Thursday, December 2, 2010

Fire in My Belly by David Wojnarowicz, Diamanda Galas



This got censored, in Washington, D.C.
Just like Mapplethorpe in 1989. and the Gang of Four.

Robert Mapplethorpe. Wojnarowicz, Diamanda Galas.
If you don't know who they are, first of all, you're clueless; second, find out about them if you don't.

Two trillion on wars, and some 20-year-old East Village poverty super-8 classic with chilling vocals by the most piercing clarity, combined with a frenetic montage of the experience of their abuse during the AIDS war, SCARES the reichwing into censoring this art.

Because they have nothing better to do? Now?


Washington Post:



This fuss is about the larger topic of the show: Gay love, and images of it. The headline that ran over coverage of the matter on the right-wing Web site CNSnews.com mentioned the crucifix - but as only one item in a list of the exhibition's "shockers" that included "naked brothers kissing, genitalia and Ellen DeGeneres grabbing her breasts." (Through a bra, one might note, in an image that's less shocking than many moves by Lady Gaga.) The same site decries "a painting the Smithsonian itself describes in the show's catalog as 'homoerotic'. "

Against all odds, the stodgy old National Portrait Gallery has recently become one of the most interesting, daring institutions in Washington. Its 2009 show on Marcel Duchamp's self-portrayal was important, strange and brave. "Hide/Seek," the show about gay love that it opened in October, was crucial - a first of its kind - and courageous, as well as being full of wonderful art. My review of it was a rave.

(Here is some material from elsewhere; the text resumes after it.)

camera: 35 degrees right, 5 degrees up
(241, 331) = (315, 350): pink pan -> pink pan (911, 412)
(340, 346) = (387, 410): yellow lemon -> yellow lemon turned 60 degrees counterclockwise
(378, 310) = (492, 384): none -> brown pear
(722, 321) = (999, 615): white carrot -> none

Now the NPG, and the Smithsonian Institution it is part of, look set to come off as cowards. Tuesday, after a few hours of pressure from the Catholic League and various conservatives, it decided to remove a video by David Wojnarowicz, a gay artist who died from AIDS-related illness in 1992. As part of "Hide/Seek," the gallery was showing a four-minute excerpt from a 1987 piece titled "A Fire in My Belly," made in honor of Peter Hujar, an artist-colleague and lover of Wojnarowicz who had died of AIDS complications in 1987. And for 11 seconds of that meandering, stream-of-consciousness work (the full version is 30 minutes long) a crucifix appears onscreen with ants crawling on it. It seems such an inconsequential part of the total video that neither I nor anyone I've spoken to who saw the work remembered it at all.

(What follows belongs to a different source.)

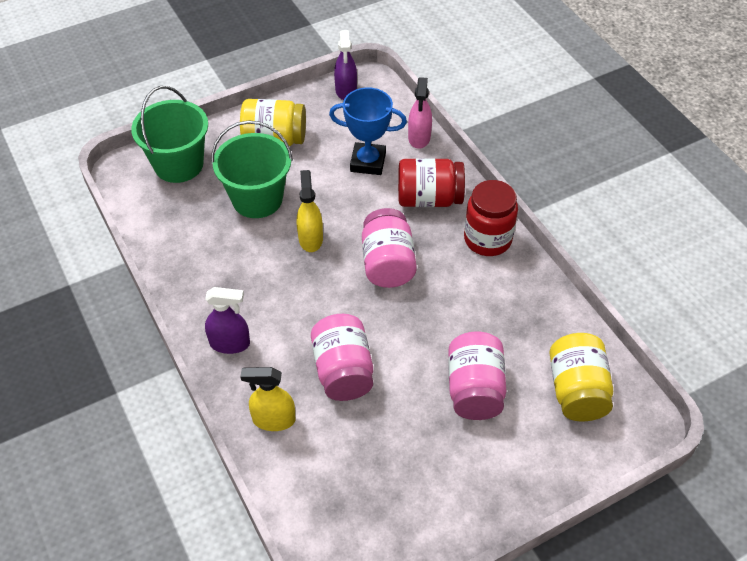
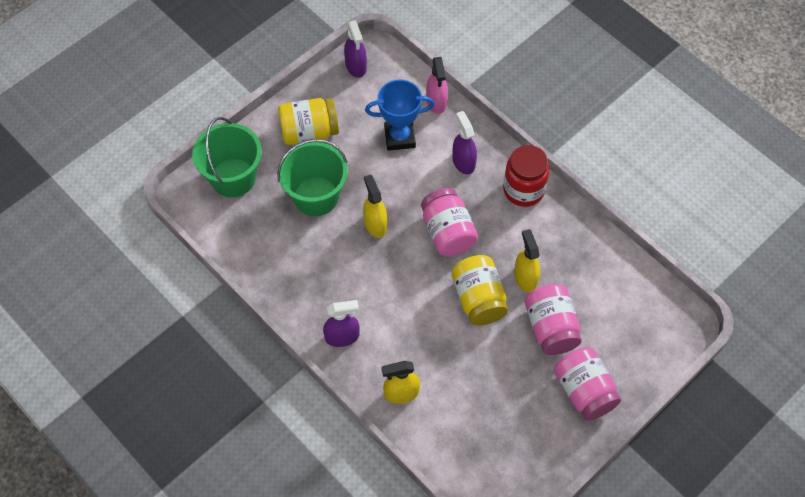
camera: 15 degrees left, 10 degrees up
(343, 371) = (442, 338): pink jar -> pink jar (584, 391)
(429, 199) = (463, 162): red jar -> purple spray bottle
(461, 329) = (525, 278): none -> yellow spray bottle
(576, 390) = (629, 309): yellow jar -> yellow jar (478, 299)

But that is the portion of the video that the Catholic League has decried as "designed to insult and inflict injury and assault the sensibilities of Christians," and described as "hate speech" - despite the artist's own hopes that the passage would speak to the suffering of his dead friend. The irony is that Wojnarowicz's reading of his piece puts it smack in the middle of the great tradition of using images of Christ to speak about the suffering of all mankind. There is a long, respectable history of showing hideously grisly images of Jesus - 17th-century sculptures in the National Gallery's recent show of Spanish sacred art could not have been more gory or distressing - and Wojnarowicz's video is nothing more than a relatively tepid reworking of that imagery, in modern terms.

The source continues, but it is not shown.